Some might argue it is way too early to worry about a slowdown in large language model performance improvement rates. But some already voice concern, as OpenAI appears to see a slowdown in rates of improvement.
Gemini rates of improvement might also have slowed, and Anthropic might be facing similar challenges.
To be sure, generative artificial intelligence language model size has so far shown a correlation with performance. More inputs--such as larger model size--have resulted in more output.
In other words, scaling laws exist for LLMs, as they do for machine learning and other aspects of AI. The issue is how long the current rates of improvement can last.
Scaling laws describe the relationships between a model’s performance and its key attributes: size (number of parameters), training data volume, and computational resources.
Scaling laws also imply that there are limits. At some point, the gains from improving inputs do not produce proportional output gains. So the issue is how soon LLMs might start to hit scaling law limits.

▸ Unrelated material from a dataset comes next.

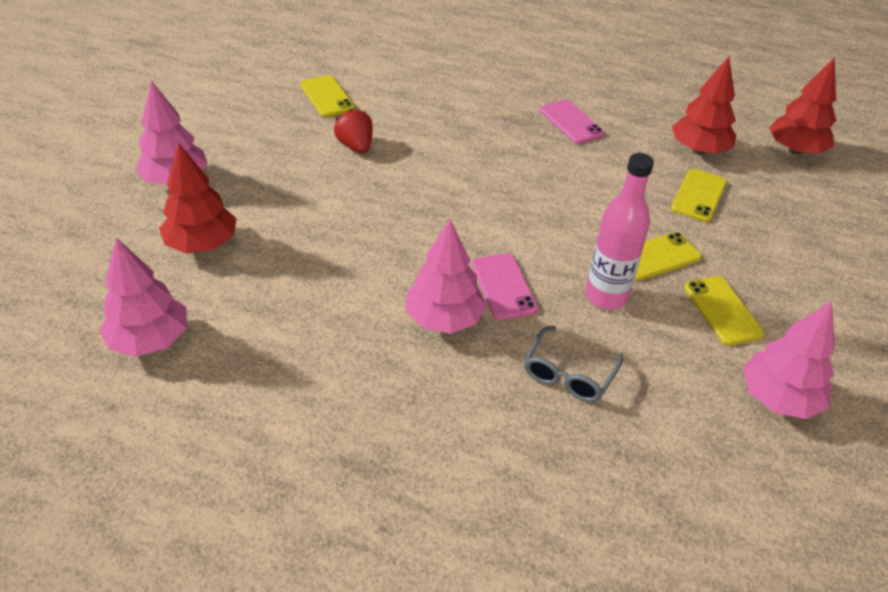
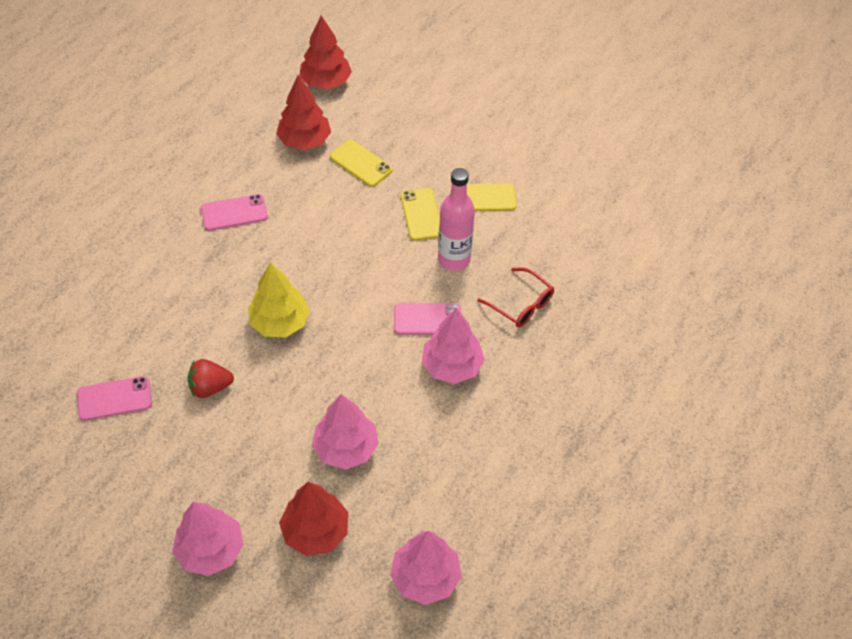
camera: 75 degrees left, 10 degrees up
(327, 97) = (114, 398): yellow phone -> pink phone
(449, 175) = (279, 322): none -> yellow tree
(569, 374) = (521, 304): grey glasses -> red glasses
(778, 398) = (564, 200): pink tree -> pink tree (346, 448)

Aside from the cost implications of ever-larger model sizes, there is the related matter of the availability of training data. At some point, as with natural resources (oil, natural gas, copper, gold, silver, rare earth minerals), LLMs will have used all the accessible, low-cost data.
Other data exists, of course, but might be expensive to ingest. Think about the Library of Congress collection, for example. It is theoretically available, but the cost and time to “mine” it is likely more than any single LLM can afford. Nor is it likely any would-be provider could create (digitize) and supply such resources fast and affordably.
Consider the cost to digitize and make available the U.S. Library of Congress collection.
Digitization and metadata creation might cost $1 billion to $2 billion total, spread over five to 10 years, including the cost of digitizing and formatting:
Textual Content: $50 million - $500 million.
Photographic and Image Content: $75 million - $300 million.
Audio-Visual Content: $30 million - $120 million.
Metadata Creation and Tagging: Approximately 20-30% of total digitization costs ($200 million - $600 million).
I think the point is that with the speed of large language model updates (virtually continually in some cases, with planned model updates at least annually), no single LLM provider could afford to pay that much, and wait that long, for results.
Then there are the additional costs of data storage, maintenance, and infrastructure, which could range from $20 million to $50 million annually. Labor costs might be in the range of $10 million to $20 million annually as well.
Assuming the owner of the asset would want to license access to many other types of firms, sales, marketing, and customer support could add another $5 million to $10 million in annual costs.
The point is that even if an LLM wanted to spend $1 billion to $2 billion to gain access to the knowledge embedded in the U.S. Library of Congress, perhaps no LLM owner could afford to wait five years to a decade to derive the benefits.
And that is just one example of a scaling law limit. The other issues are energy consumption; computing intensity and model parameter size. At some point, diminishing returns from additional investment would occur.